Greg already gave me a birthday gift…he gave Nate and me our Birthday pressies early. Nates is on the 25th, mine the 13th. He got us a beach tent!!! I was so excited! It’s awesome and takes bugger all to put up and will stop me from getting burnt! I can’t wait to use it. Might get it out tomorrow and christen it. He also bought us…wait for it, a new toilet seat! Hahaha He complains ours is too flimsy so he bought us some ultra comfy heavy weighted one. He said he was looking for the one that glows in the dark, but apparantly Bunnings don’t stock them haha. It’s wierd thinking of Greg every time I park my naked arse on the toilet seat, but it’s a small price to pay for such a comfy whizz.

Apparantly there’s a lounge suite coming on Monday. No, it’s not the one we’ve ordered but it’s a loan til ours arrives on the 20th! Fuckin, the 20th! I’m so mad I could poke Sydney in the eye with a stick, but either way, a loaner will get us off those cunting beanbags, which will be a godsend!
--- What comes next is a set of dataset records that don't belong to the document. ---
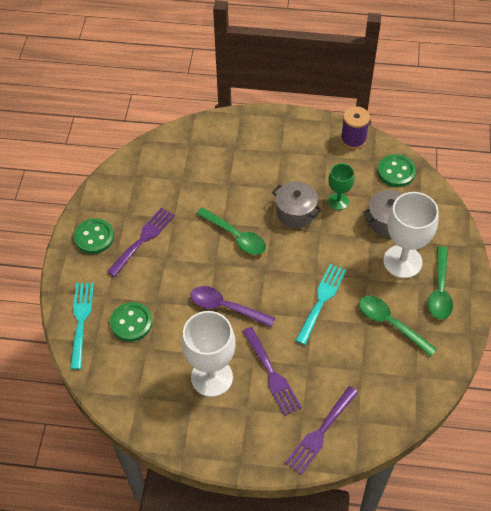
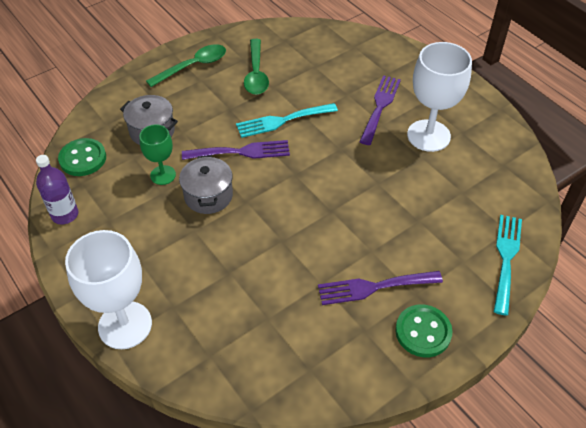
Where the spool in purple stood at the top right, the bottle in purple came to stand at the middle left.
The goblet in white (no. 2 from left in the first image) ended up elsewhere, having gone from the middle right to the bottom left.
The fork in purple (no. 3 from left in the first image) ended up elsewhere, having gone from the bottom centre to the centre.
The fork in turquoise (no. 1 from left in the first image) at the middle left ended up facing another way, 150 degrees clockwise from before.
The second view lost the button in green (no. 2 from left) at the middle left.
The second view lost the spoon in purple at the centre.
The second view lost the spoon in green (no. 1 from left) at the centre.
To make the couch look cool, we got some awesome cushions at Dimmeys the other day. They’re 2 Eight Balls and 2 Dice! They’re totally awesome and so comfy! Hooray for trashy rockabilly cushions in Frangas!

Anyhow, I’m knackered and I should head to bed so I can be up to play in the sun and surf tomorrrow.

Hope you’re all awesome and had a wicked weekend!
Love Prue

PS. You’ll all be happy to hear that www.pruesaysit.com is now back online! Sorry for whole “not having a website” thing for a few months, but hey, I had no webspace! I’m now happy to return to my little corner of the Net.